The best way to get a better sense of the balance is time. You can’t cut corners with time. But the problem is we don’t have time. Some of these risks, both of the vaccines and of the disease are impossible to know at this point.

There will be great controversy socially, politically and in the medical community fueling the desire to get to a “yes” or “no.” But in the end (potentially several years) we will find many points of agreement.

Where Do We Go From Here?

So who gets it first?  Health-care workers are at the highest risk and must be vaccinated first; starting with hospitals and followed by outpatient doctors, nurses, and caretakers of the elderly. Next to be vaccinated should be folks who are known to have factors that put them at high risk of complications of COVID (diabetes, heart disease, obesity, etc.) People who are not in contact with high-risk individuals should follow. And personally, if you spend a lot of time with grandma, I suggest you should at least consider the vaccine.

It remains uncertain, in my view, if we should offer the vaccine to young people without risk factors or significant contacts with high-risk individuals. In some ways, the biggest benefit would be to vaccinate the people who don’t seem to develop severe symptoms and appear to be the primary source of the spread. On the other hand, they are not at high personal risk.

This seems to come to the crux of many arguments about vaccines in general.

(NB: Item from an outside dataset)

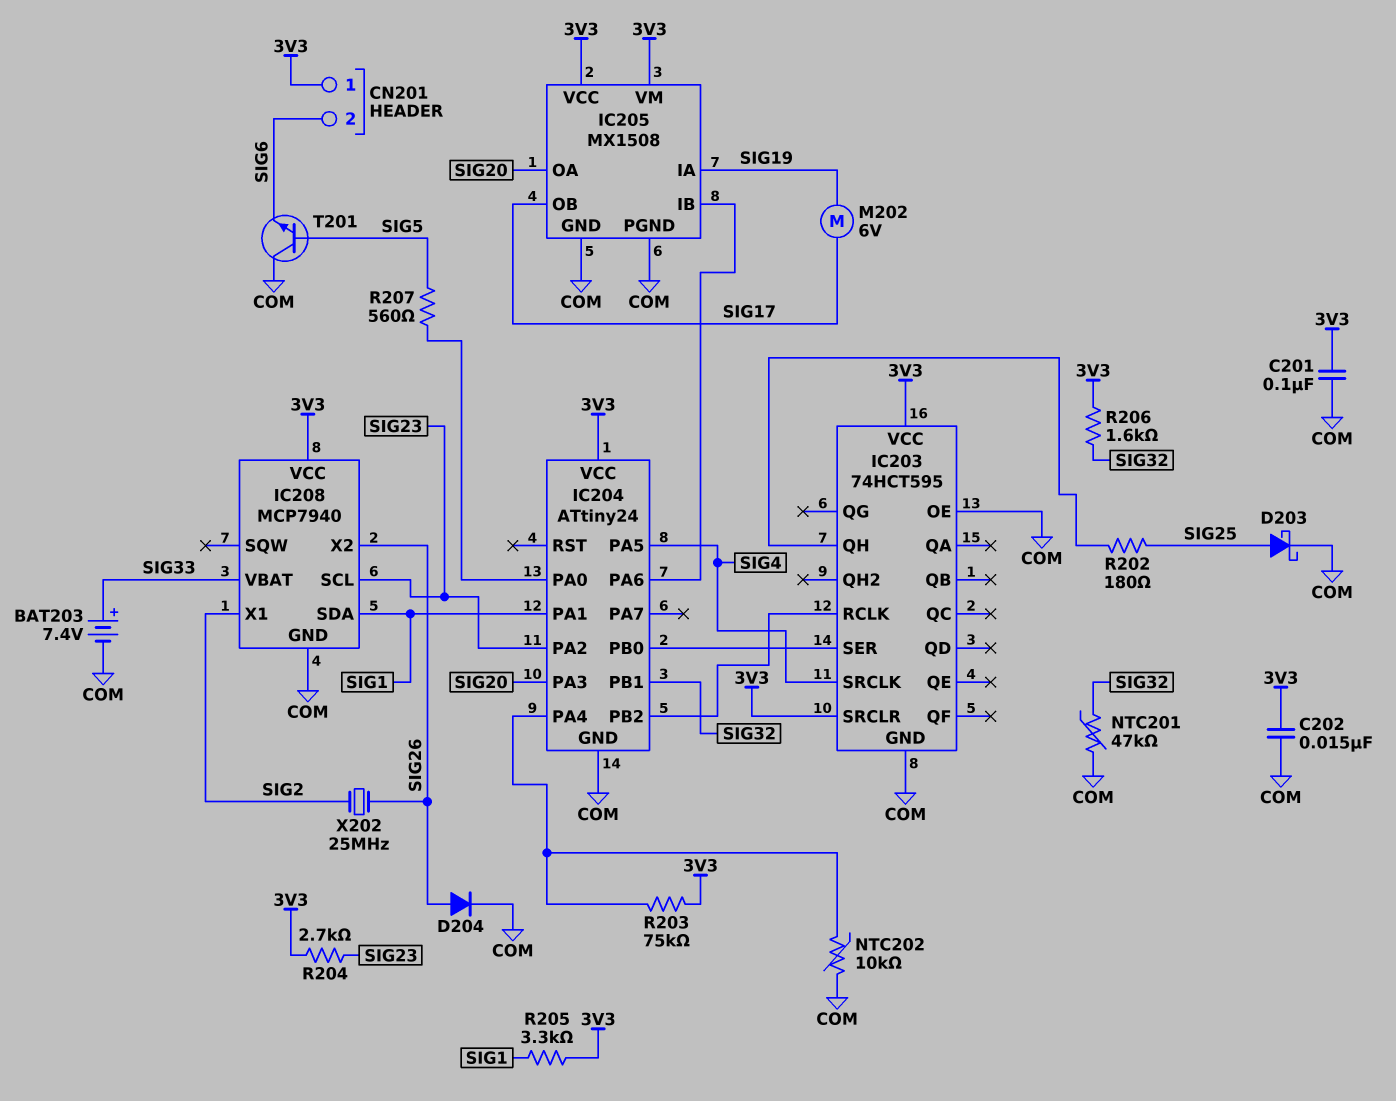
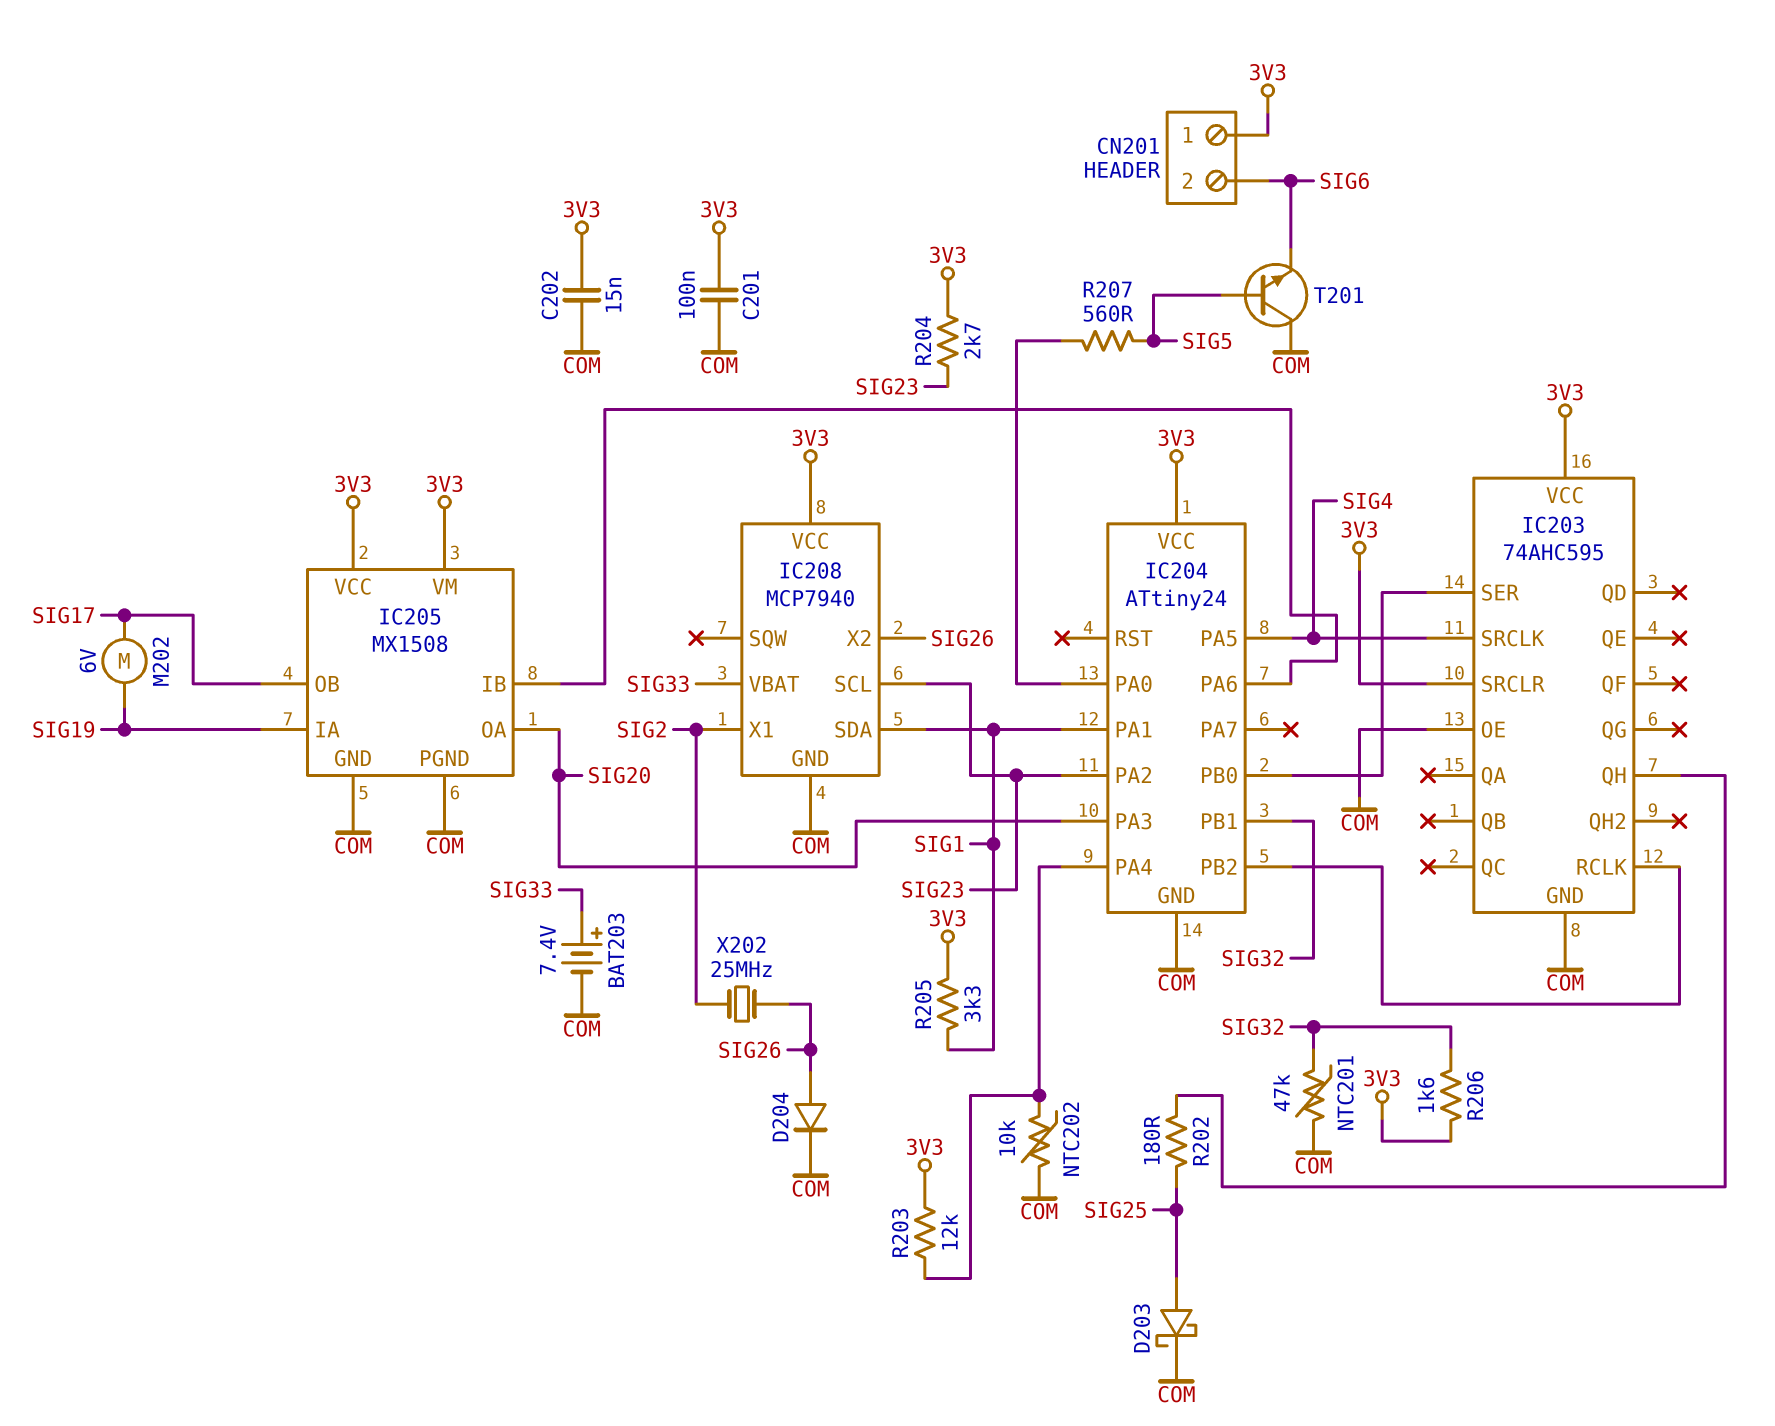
IC203: 74HCT595 -> 74AHC595
R203: 75k (3V3, IC204/PA4) -> 12k (3V3, IC204/PA4)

Should you take a vaccine when it is more likely to help others than it is to help you? One thing for certain, the American people are not likely to tolerate a mandate to be vaccinated, so hopefully, this will not come up.

Will I Get the Vaccine?

For my personal choice, I need to wait until my hospital colleagues get their vaccines. If it looks like a non mRNA vaccine will come to the market quickly, I will take that one instead, but if not, I need protection. We’ve already had too many contacts with potential COVID patients that have disrupted our schedules and impaired our capacity to provide care.

For my readers, colleagues, and patients, I hope this read has helped you inch closer to embracing the unknown and making your own choice amid uncertainty, unresolved data, and ever-changing information.